Reação de pais à emenda de J.Paschoal: "Ninguém sonha em ter criança trans"
"Mãe, vou te contar um segredo. Eu sou uma menina." A criança da chefe de RH Marisa (os nomes são fictícios) tinha três anos quando disse essa frase para a mãe. Ela já tinha percebido que havia algo de diferente. Mãe de outro filho 8 anos mais velho, ela notava diferenças. "Ele era muito inteligente, mas tímido. Não interagia com outras crianças e só brincava de boneca, preferia histórias de princesas." Por muito tempo, ela tentou negar a situação. "Eu tentava me convencer de que tudo era normal e falava: "ah, é porque ele gosta de conto de fadas que fala que quer ser princesa."

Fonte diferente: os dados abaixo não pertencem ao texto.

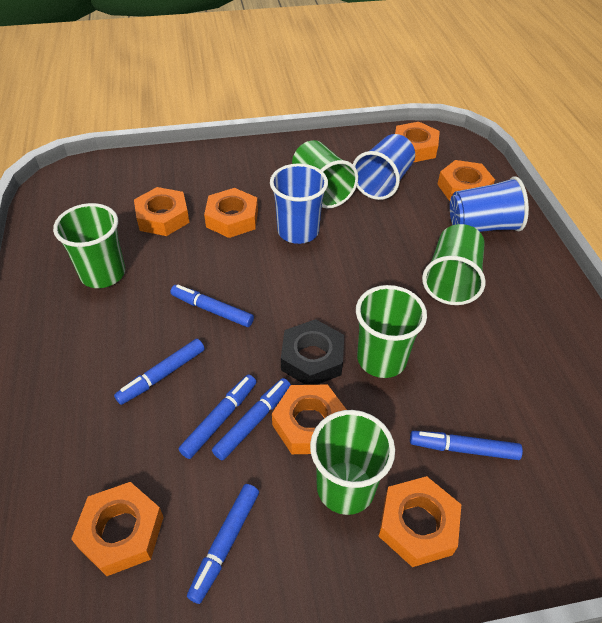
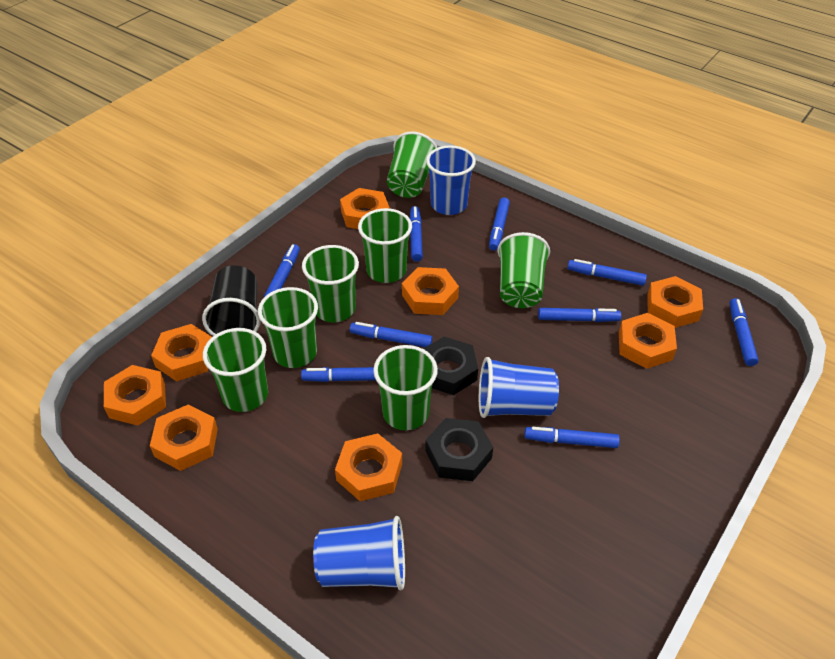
black cup: 0 -> 1
black nut: 1 -> 2
blue marker: 6 -> 9
green cup: 5 -> 7
orange nut: 7 -> 8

Com o tempo, Marisa e seu marido foram vendo que não era apenas uma fase. "Quando ele fez quatro anos, me pediu para se vestir da princesa do filme Frozen na festinha. Eu neguei. Disse que era coisa de menina. Na festa, apareceram várias meninas com a mesma fantasia, e ele passou a festa toda infeliz em um canto. Ali, vi que teria que lidar com isso", conta.
Depois de muita resistência, ela e o marido levaram a criança ao pediatra. "Naquela altura, eu já achava que meu filho era gay e torcia para que fosse isso." O pediatra disse que o caso deveria ser tratado por um psicólogo. Ali, começou outro périplo, que levaria a família, dois anos depois, ao Ambulatório de Transtorno de Identidade de Gênero do Hospital das Clínicas, em São Paulo, onde a criança teve o diagnóstico de que tem o corpo de um gênero e a cabeça de outro. Em outras palavras: se sente uma menina, mas dentro de um corpo de menino.

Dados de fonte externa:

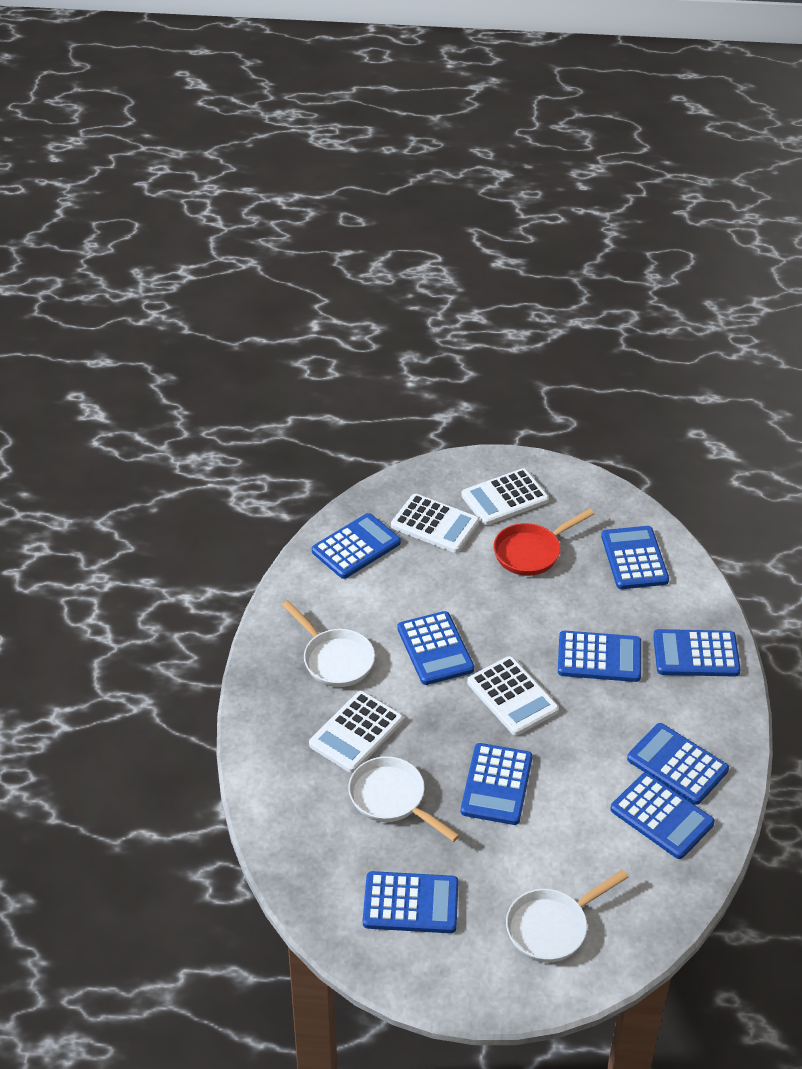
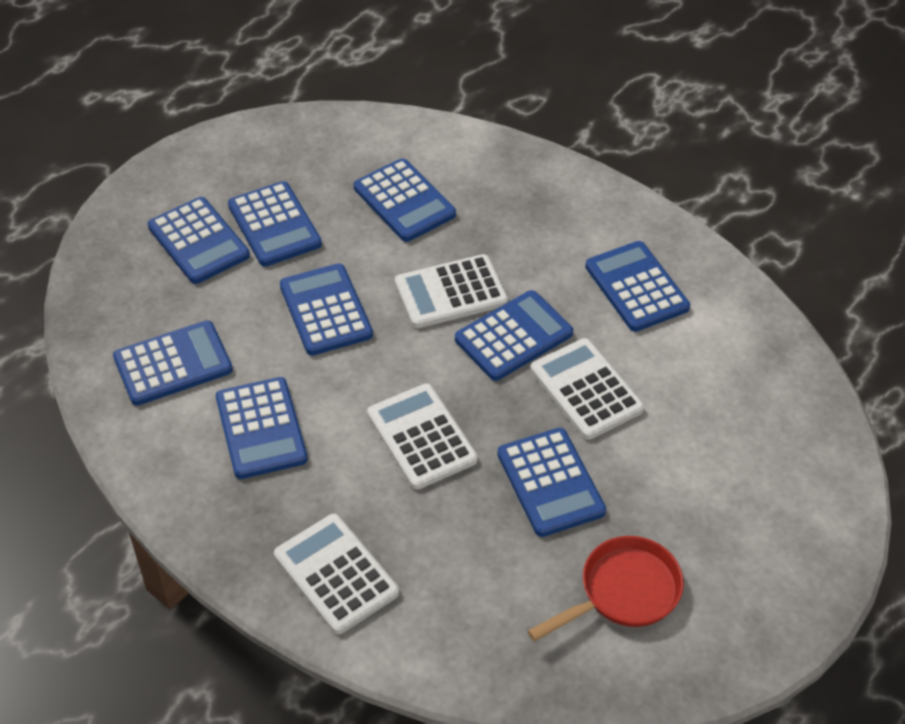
white pan: 3 -> 0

"No primeiro dia de consulta, disse para o médico: eu sou uma menina. Eu chorei muito, foi uma mistura de alívio por ver que estava se abrindo e sendo confiante com uma tristeza enorme. Tem um luto muito grande".

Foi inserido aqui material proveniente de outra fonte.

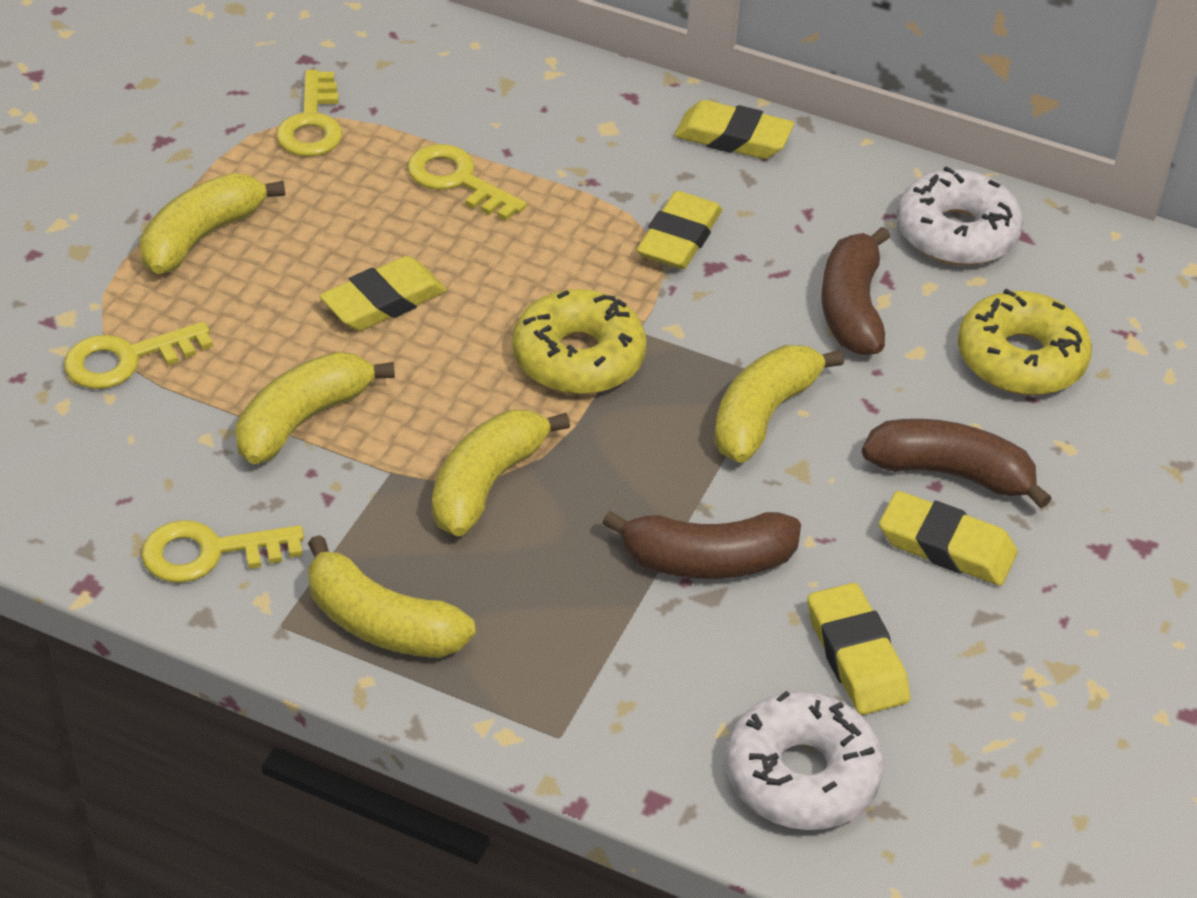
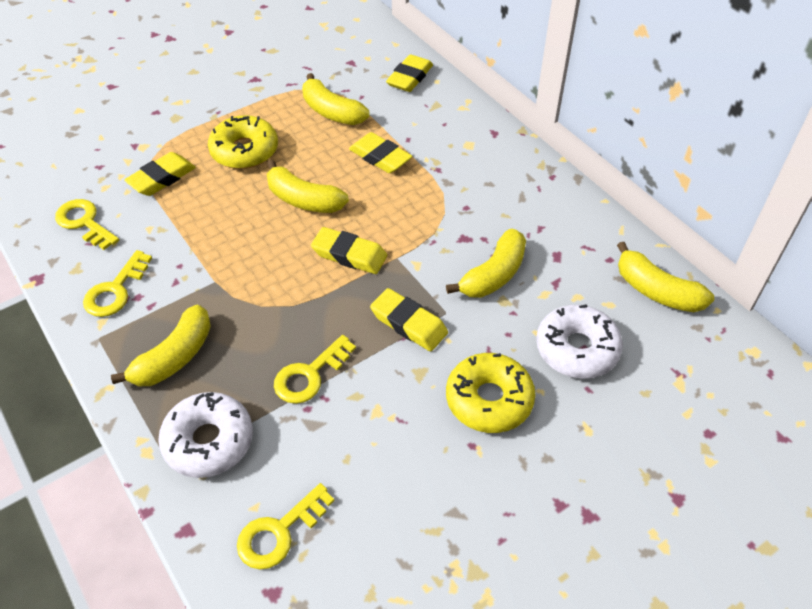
brown banana: 3 -> 0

A gente se culpa. Eu não esperava nem me sentia preparada para lidar com uma criança transgênero. Essa não é uma coisa que alguém escolhe".
Três anos depois, a criança já com 8 anos pediu para mudar de nome. Agora, chama Clara, nome escolhido por ela mesma. Usa cabelo comprido, tem amigas, usa vestido e está feliz. A família, que desde então faz terapia, se prepara para começar no ano que vem, início da puberdade da menina, o "bloqueio de hormônio": o que significa que vai ter a adolescência retardada. "Ela não vai ter que passar pelo trauma de ver os pelos crescerem, ter bigode. Isso vai ser válido até ela ter 16 anos. Se, com 16 anos, decidir que quer ser menino, ótimo, a gente para com o bloqueio. Tudo é reversível", conta a mãe.
Um plano que pode ser alterado
Esse era o plano da família. Mas ele pode ser alterado. A deputada estadual Janaina Paschoal entrou com emenda a um projeto de lei pedindo que o bloqueio seja proibido em todo o estado de São Paulo. Segundo ela, "as crianças não devem ser submetidas a um tratamento considerado experimental e que envolve hormônios, pelos riscos a saúde".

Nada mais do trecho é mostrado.